I agree with this. The evidence for the big bang initiating the existance of the universe as we know it, is overwhelming and the big bang theory successfully predicted the existence of the cosmic microwave background radiation.

 

At the same time though, for all I know, the universe as we know it is simply the result of a natural occurrence in a meta-universe which perhaps is utterly beyond human comprehension. I simply don't know how we can even meaningfully discuss existence outside of spacetime as we know it. Considering the big bang theory proposes that our time dimension came into existence with our space dimensions, I'm not sure what meaning the word "cause" could even have from a hypothesized perspective outside our space-time continuum.

 

But the real arguement is that in every single thing that we are able to examine, a natural cause is always, without exception, found to be behind it.

 

One problem here, is that this is an inductive argument, and therefore relatively weak. We simply haven't examined everything that might be examined and therefore can't reasonably claim it is proven that all effects have causes.

 

Second and perhaps more important, radioactive decay occurs on what appears to be a random basis, and we can't track a causal chain back beyond a certain point for any individual radioactive decay event.

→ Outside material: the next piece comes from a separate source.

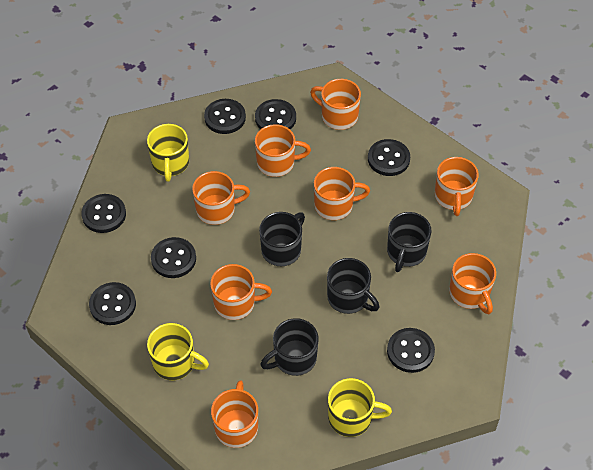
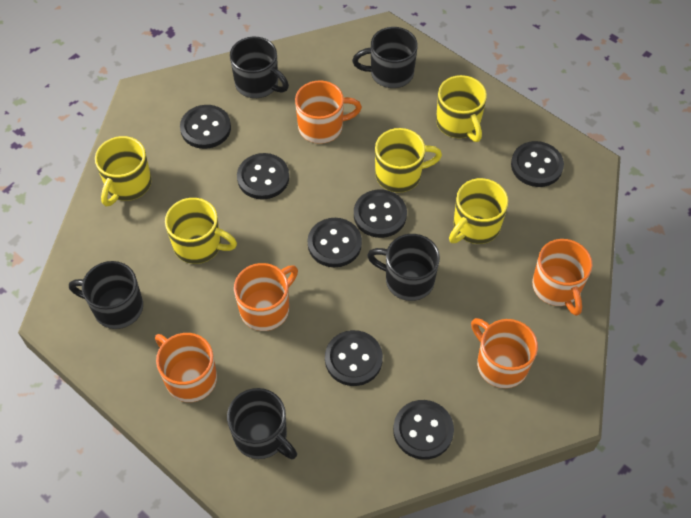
black mug: 4 -> 5
orange mug: 8 -> 5
yellow mug: 3 -> 5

So it seems far from clear, that even all phenomenon we know of have a natural cause.

 

It seem to me that the place to attack the Kalaam argument is at premise 1, "Whatever begins to exist has a cause."

 

I'd ask, "What have we seen begin to exist?"

 

Considering matter/energy equivalence and conservation of mass/energy, we don't really have examples of anything beginning to exist. We simply have examples of matter and energy moving into different configurations. So how can we even inductively make a claim about whether things that begin to exist have a cause? From a materialist perspective, we only have one isolated example of something beginning to exist, and that is the universe as we know it. That isolated incident is certainly no basis for inductive reasoning.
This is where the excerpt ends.